Authors: Anne Gracie
“It’s so beautiful here,” she murmured.
He was silent. She turned and looked at him. “You don’t really mean to sell all this, do you?” Grace asked.
He shrugged. “Why not?”
“I thought you’d changed your mind since . . . since you discovered how the people here remember your mother.”
He shrugged again. “You were right, all that’s in the past. All I want is to secure ownership and then I’ll sell the damned place off—to a dozen different buyers if necessary! Then we can travel, you and I, to all the places you have dreamed of.”
“Break up the estate?” Grace said with all the horror of one whose ancestors had one main purpose in life—to acquire and hold as much land as possible in perpetuity.
“Why not?”
“But if you break it up, it will destroy Wolfestone. It will be the end, the end of six hundred years of tradition.”

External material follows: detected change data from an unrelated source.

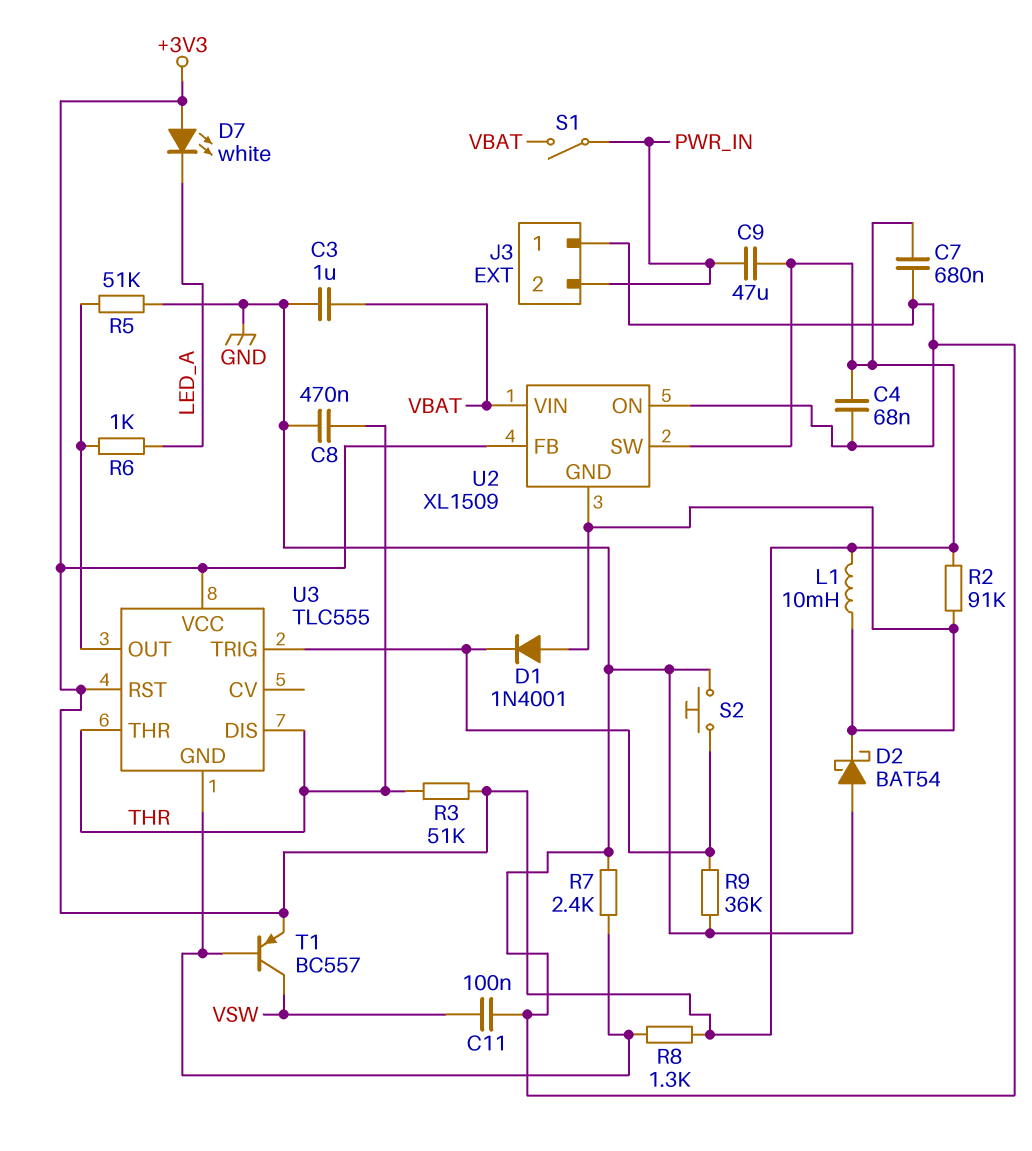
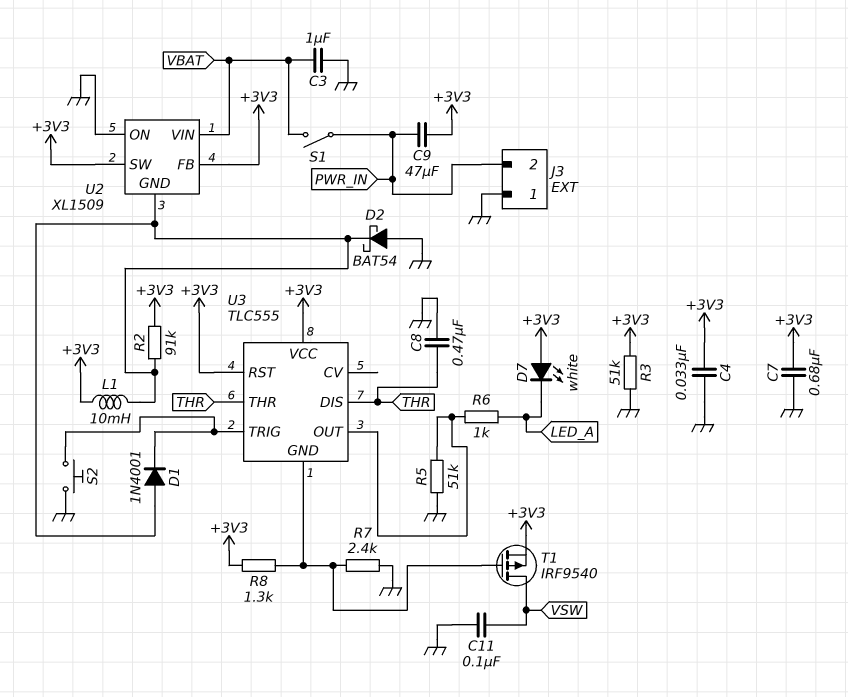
C4: 68nF (+3V3, GND) -> 33nF (+3V3, GND)
R3: 51k (+3V3, THR) -> 51k (+3V3, GND)
R9: 36k (GND, U3/TRIG) -> none
T1: PNP BC557 (B U3/GND, C VSW, E +3V3) -> PMOS IRF9540 (G U3/GND, D VSW, S +3V3)

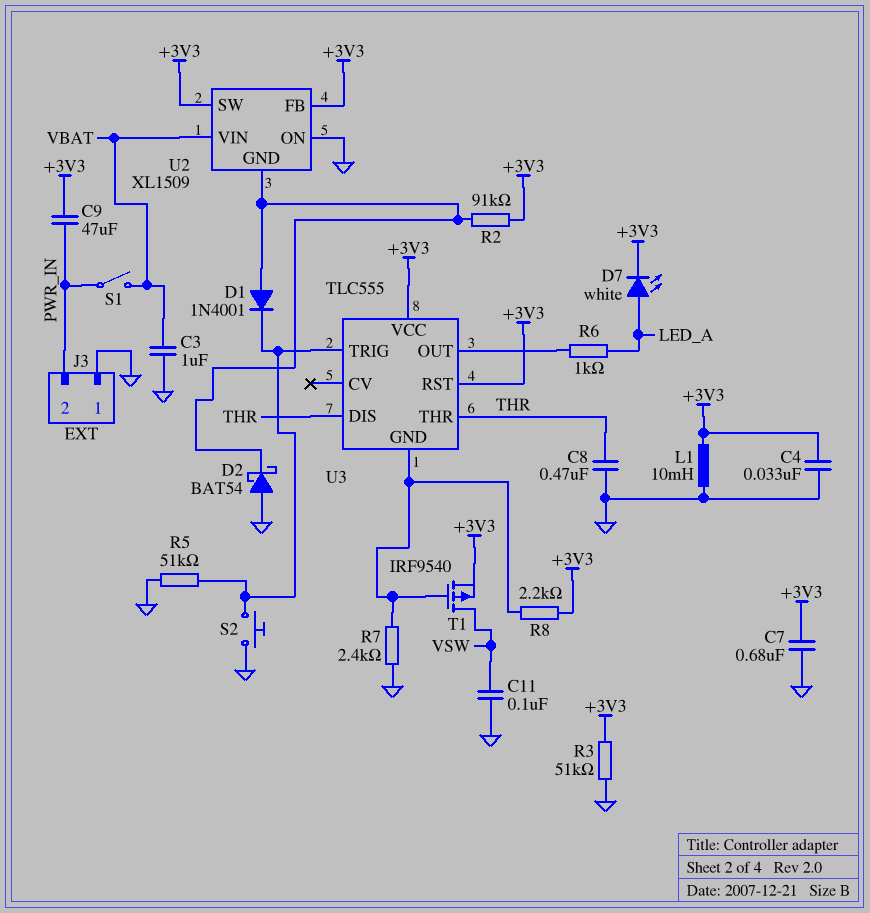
D7: LED white (A +3V3, K LED_A) -> LED white (A LED_A, K +3V3)
L1: 10mH (+3V3, U2/GND) -> 10mH (+3V3, GND)
R5: 51k (GND, U3/OUT) -> 51k (GND, U3/TRIG)
R8: 1.3k (+3V3, U3/GND) -> 2.2k (+3V3, U3/GND)

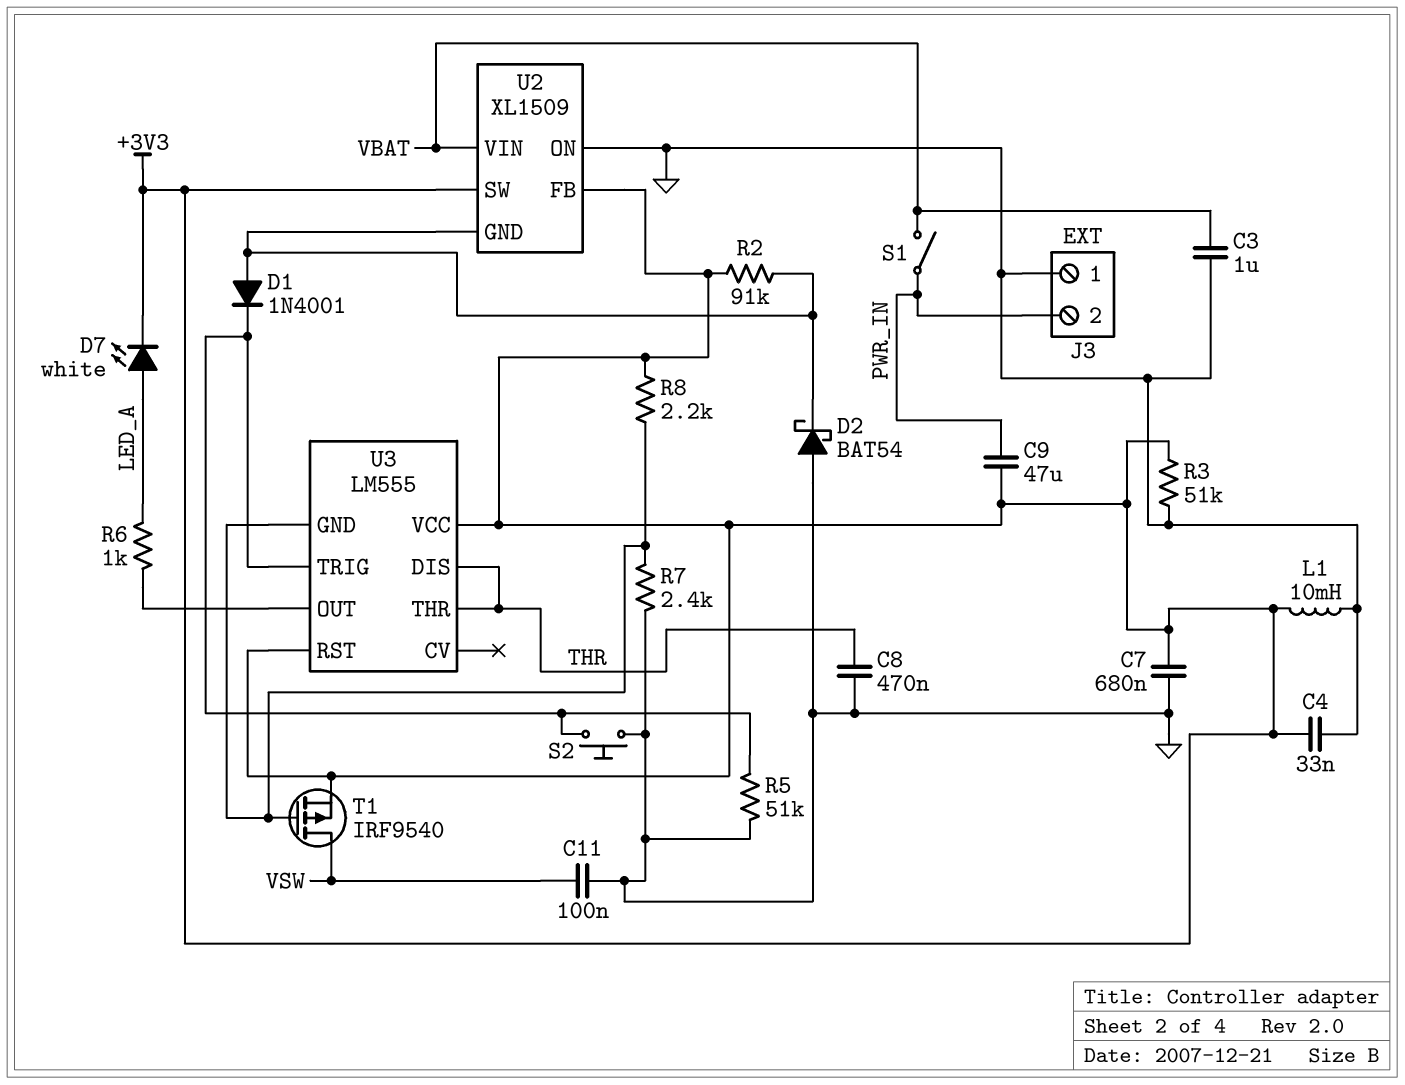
U3: TLC555 -> LM555

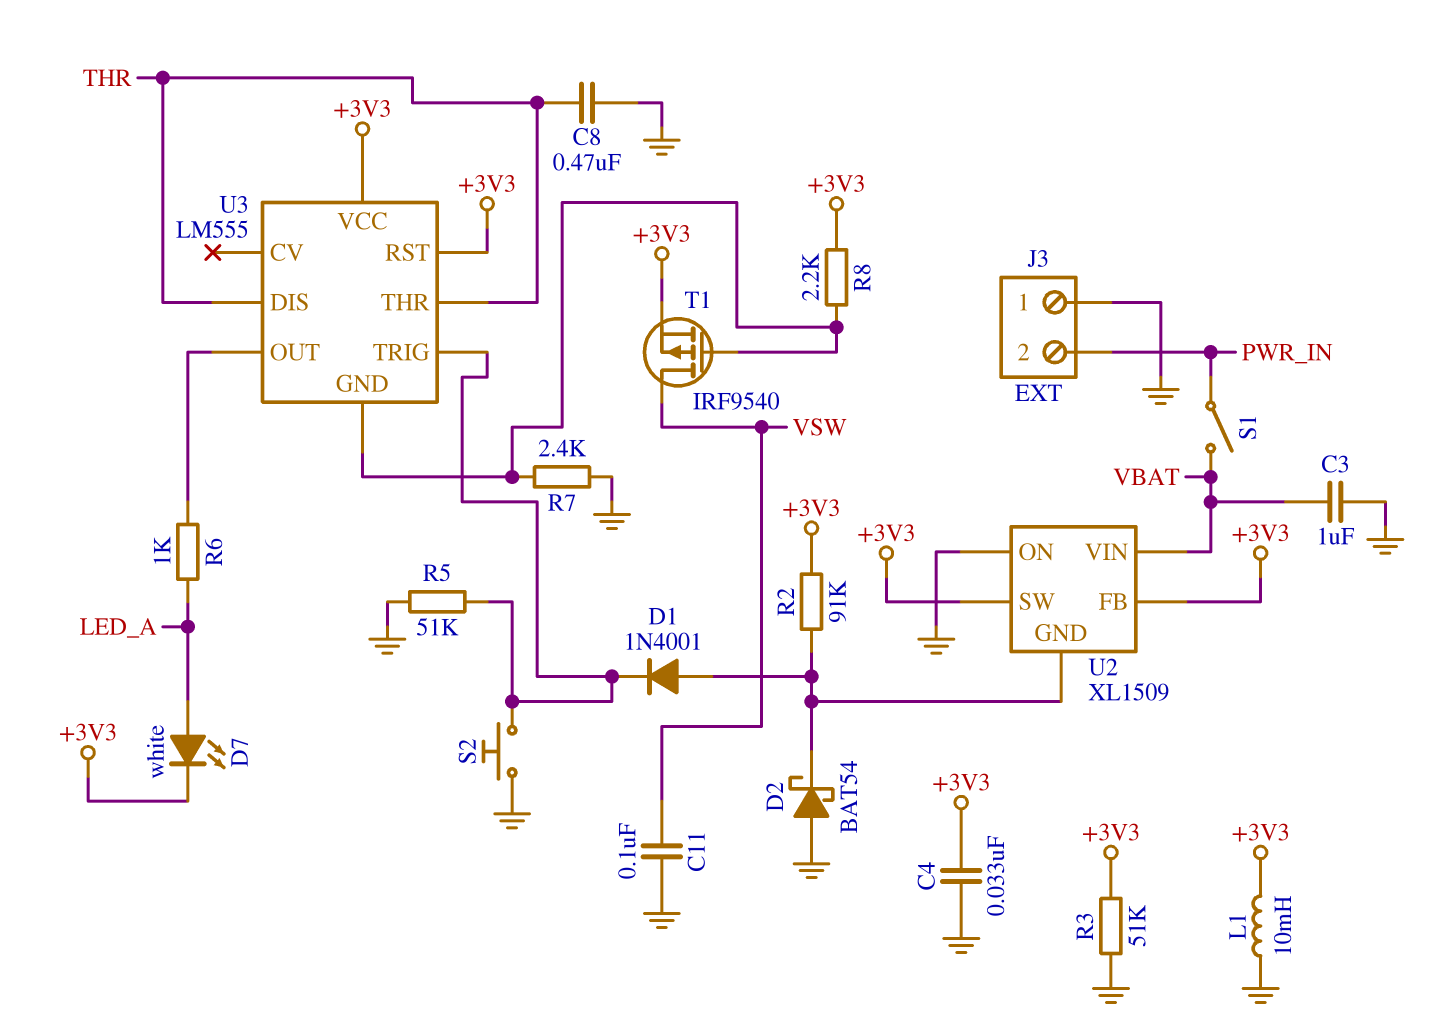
C7: 680nF (+3V3, GND) -> none
C9: 47uF (+3V3, PWR_IN) -> none

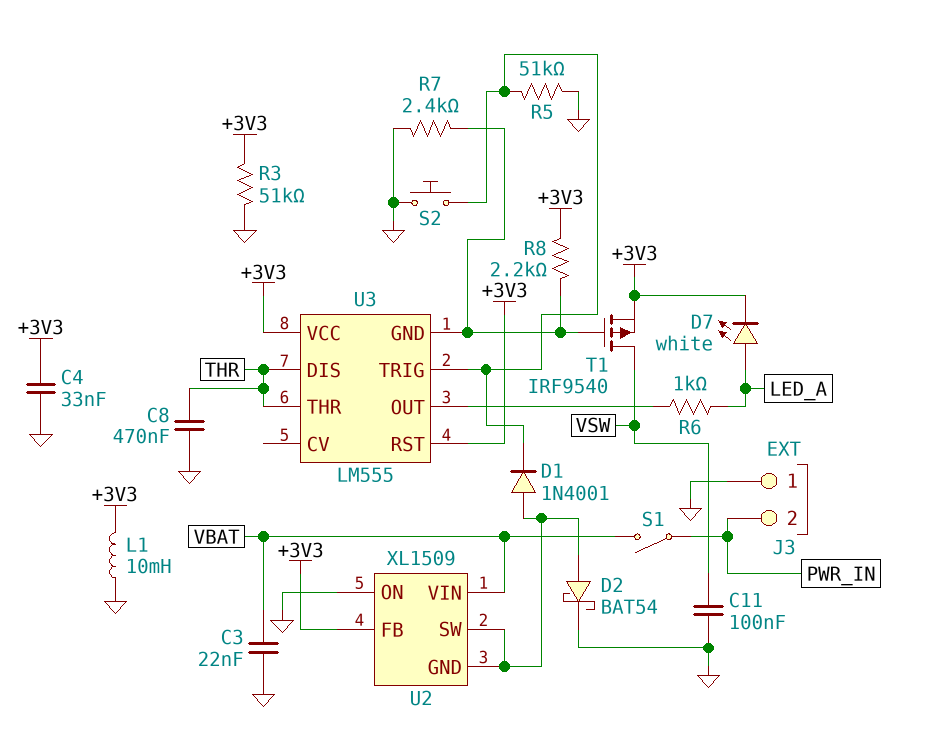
C3: 1uF (GND, VBAT) -> 22nF (GND, VBAT)
D2: schottky BAT54 (A GND, K U2/GND) -> schottky BAT54 (A U2/GND, K GND)
R2: 91k (+3V3, U2/GND) -> none
U2 pin SW: +3V3 -> U2/GND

“Exactly,” he said with satisfaction.
“But why? Why would you want to destroy something when you could make something wonderful of it instead? If you break the estate up and sell it, the people here will end up worse than the way your father left them. I couldn’t possibly enjoy our foreign travels, knowing that the people here were suffering.”
He stared at her. “That’s ridiculous. You can’t possibly mean that.”
“I do. Wolfestone isn’t just land, it’s a living, breathing community. The people here depend on each other and they depend on you.”
“Then it’s time they stopped and learned to stand on their own feet. They are ignorant and superstitious and backward and—”
“And if they are, whose fault is that?”
He stared at her.
She continued. “Your ancestors! And though you can deny the responsibility all you like—”
“I do. I had nothing to do with—”
“You cannot and should not take responsibility for their past, but the responsibility for their future lies squarely on your shoulders, particularly if you intend to sell their homes and their farms from under them!”
He said nothing for the longest time and Grace wondered whether she’d upset him. After all, it was wonderful of him to be planning to take her on foreign adventures, but he had to see that he had a place here. He belonged here. He could go on foreign adventures, but he also needed a home to come home to.
“Would you really want to live here?” he asked.
“Yes. It’s beautiful. And I’ve never had a home, not a real one of my own.”
“You’d live here with me? And help me rebuild the state?”
She nodded. “We could make it something really special, Dominic.”
“You’re sure about this?” His eyes bored into her.
She smiled. “I’m sure.”
He took a deep breath. “Then that’s what we’ll do.”
“And what about Sir John?”
“I can deal with him,” Dominic said. “As long as you’re mine, I can do anything.” He looked at her and his eyes gleamed possessively. “And you are mine, aren’t you, love?”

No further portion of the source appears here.